Solana's latest visit came after fierce fighting erupted in the north of the country, as the army responded to an ethnic Albanian guerrilla counter-attack with renewed shelling of rebel-held villages.

Intensive artillery battles could be heard in the area around Matejce and Slupcane, which have been held by guerrillas of the self-styled National Liberation army (NLA) since May 3.

On Monday for the first time rebel mortar shells landed in the northern town of Kumanovo, Markovski said.

Two shells fell near an army barracks shared by the Macedonian army and a Belgian supply unit of Kosovo's NATO-led peacekeeping force, but no troops were hurt.

"No-one was injured, but we were shaken up," Belgian army Major Eddy Custine told AFP.

Markovski said that around 600 civilians had managed to escape from the frontline villages, hailing this as a "big success" for the government's evacuation plan, but warned that it was not yet safe for the International Committee of the Red Cross to send teams into the area.

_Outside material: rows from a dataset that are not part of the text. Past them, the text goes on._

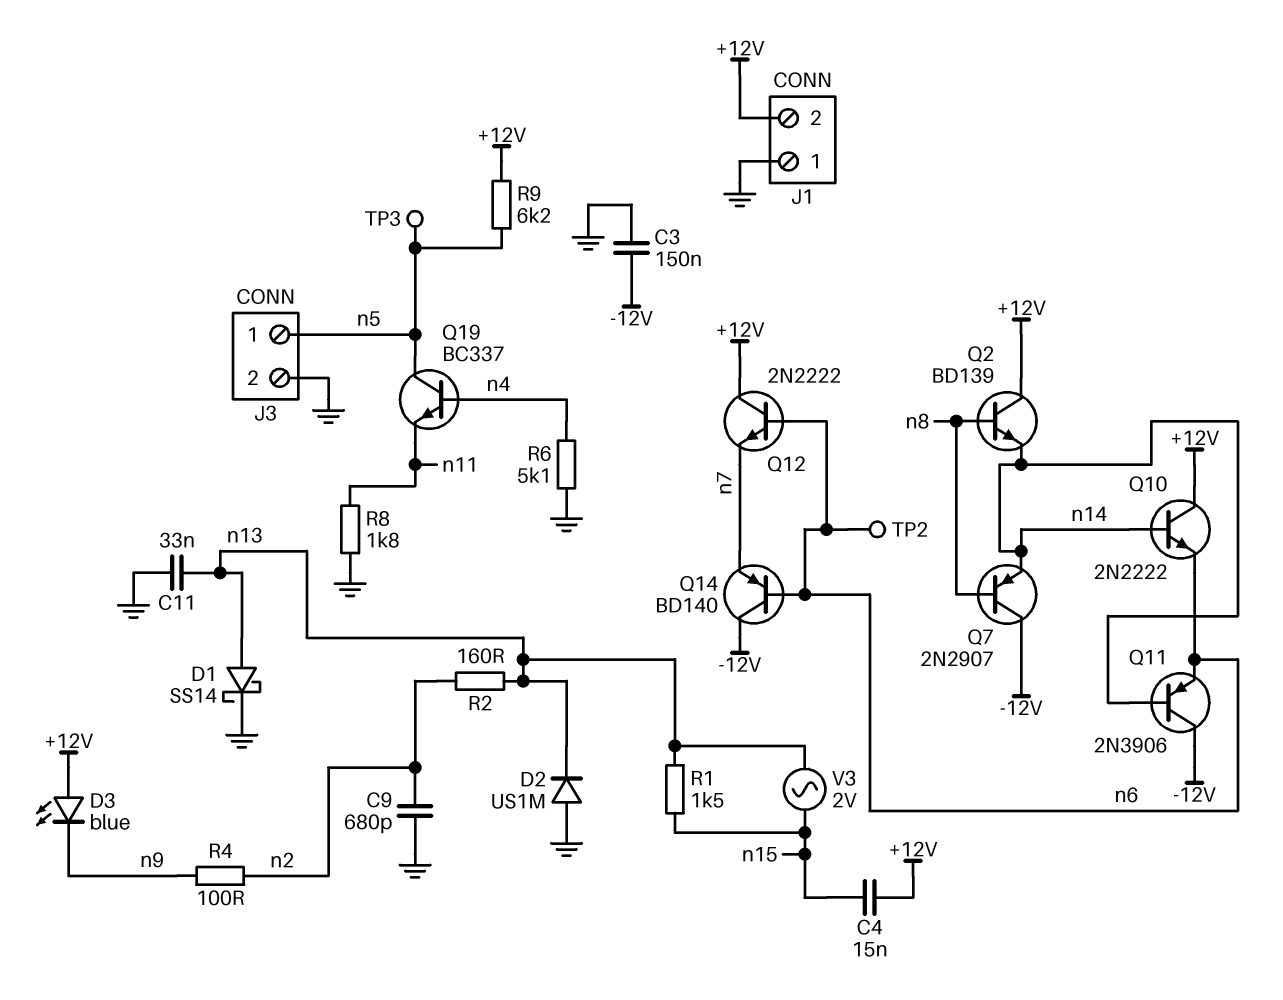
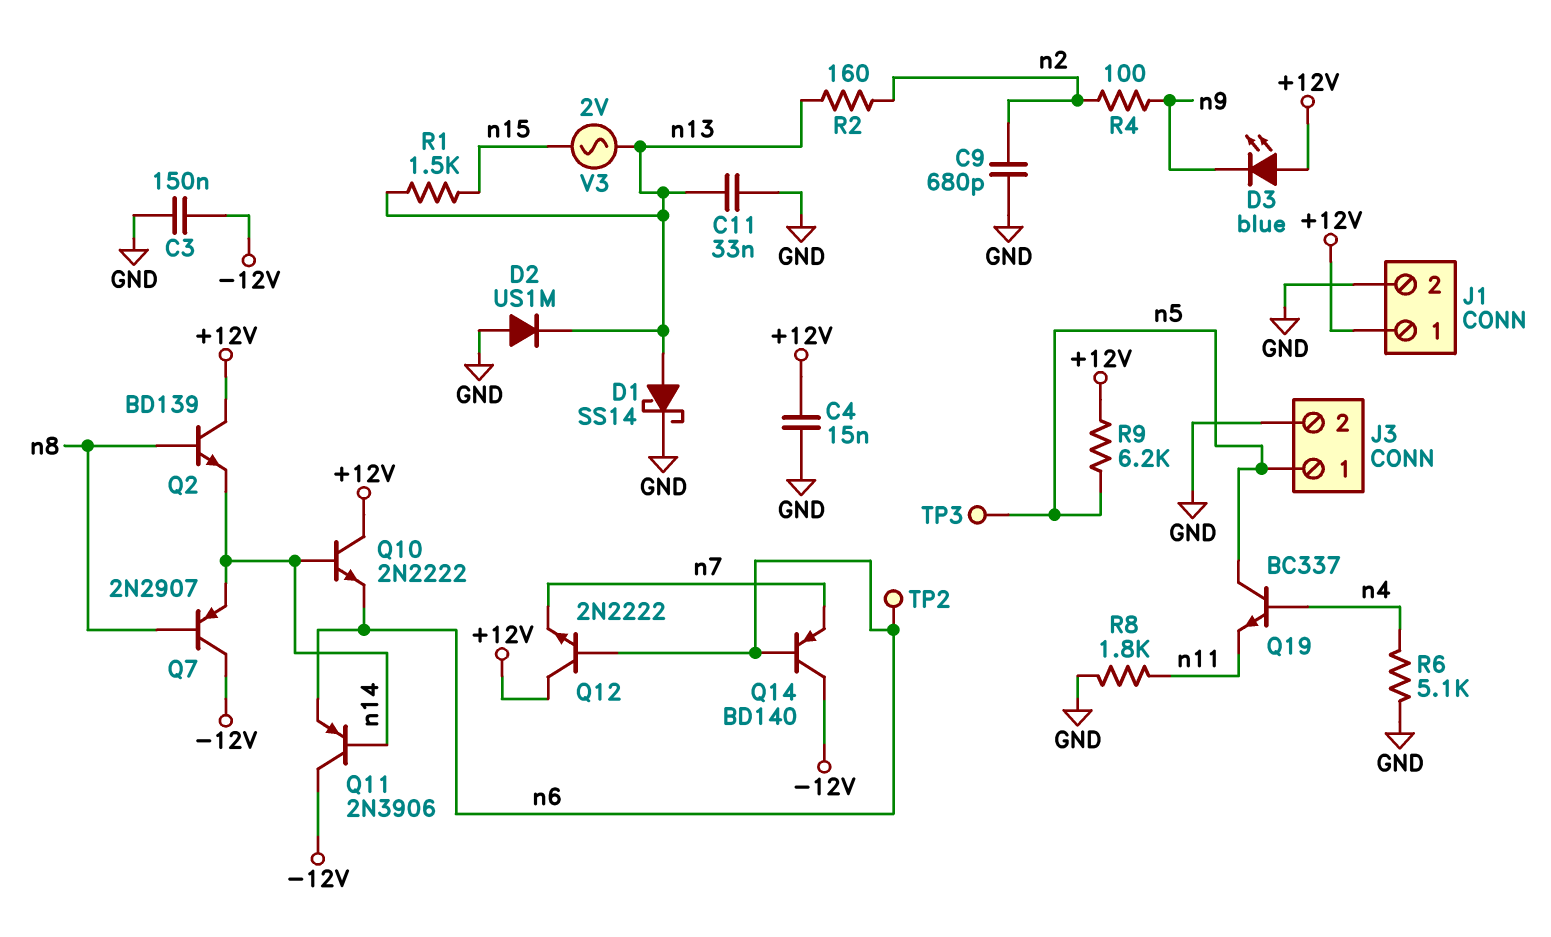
C4: 15nF (+12V, n15) -> 15nF (+12V, GND)
J1 pin 1: GND -> +12V
J1 pin 2: +12V -> GND

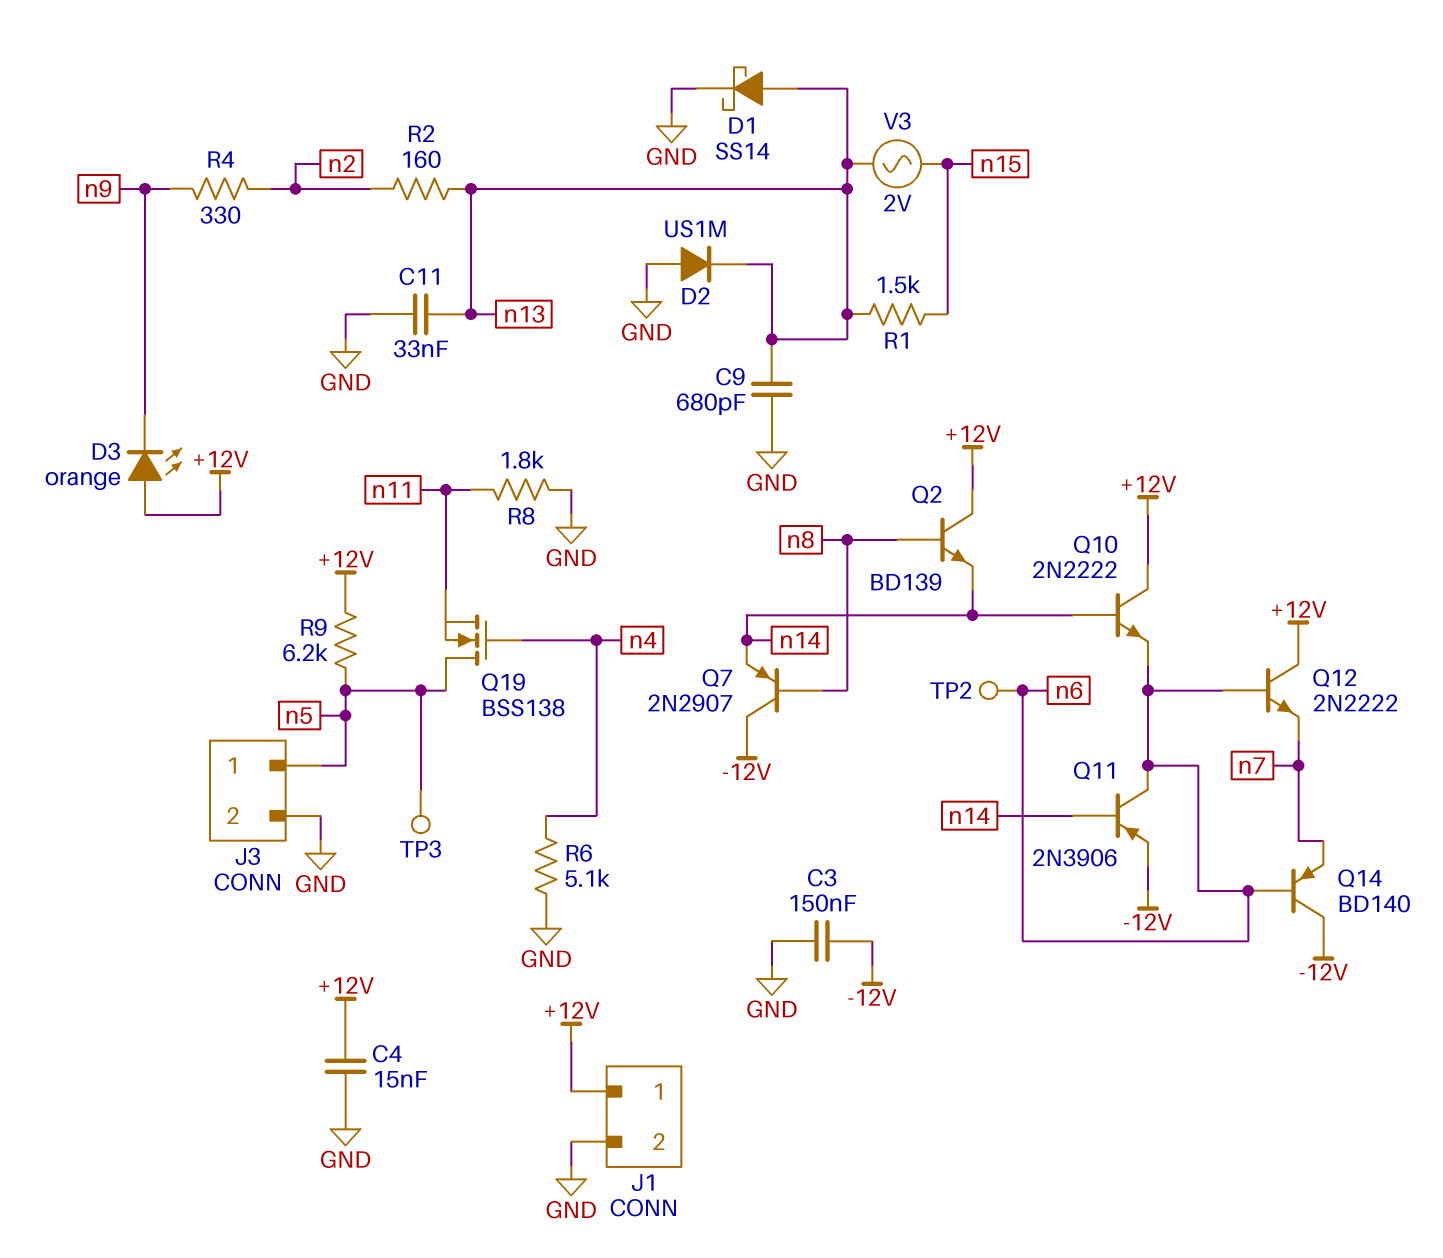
C9: 680pF (GND, n2) -> 680pF (GND, n13)
D3: LED blue (A +12V, K n9) -> LED orange (A +12V, K n9)
Q11: PNP 2N3906 (B n14, C -12V, E n6) -> PNP 2N3906 (B n14, C n6, E -12V)
Q19: NPN BC337 (B n4, C n5, E n11) -> NMOS BSS138 (G n4, D n5, S n11)
R4: 100 (n2, n9) -> 330 (n2, n9)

At least 500 people, many perched on tractors or in other vehicles, headed from the hamlets and villages in northern Macedonia south towards Aracinovo, an AFP reporter at the scene said.

Civilians, among them a large number of women and children, said they had left their homes in the ethnic Albanian-populated hamlet of Ropalce, near Matejce, where clashes broke out early Monday.

"Everything is calm in Ropalce, but we have left because of the clashes in Matejce," 56-year old villager Sahim Salih said.

Several thousand civilians have fled the area since the army launched an intense offensive last week against about 10 villages occupied by ethnic Albanian guerrillas.

Artillery fire targeted Slupcane, the stronghold of the self-styled National Liberation Army (NLA), as troops tried to enter the village from the east, and nearby Orizare and Otlja were also shelled.

A few kilometers (miles) away, tanks could be seen on the outskirts of Matejce, where fleeing villagers said rebels had gained control of part of the hamlet after troops last week took back two nearby villages from the guerrillas.

Markovski said policemen had begun deploying in Matejce, carrying out checks "house by house," after reinforcements were sent to the area on Sunday.

The army offensive has heightened tensions within Macedonia's shaky coalition government, formed May 13 to present a united front against the rebels who are fighting for increased rights for the ethnic Albanian minority.

The ethnic Albanian and Macedonian Slav parties in the coalition vehemently disagree over the use of force to defeat the rebels.

Georgievski has accused his coalition partners of siding with "terrorists" after the two main ethnic Albanian parties met the rebels' political chief last week to discuss "common action" to promote their cause.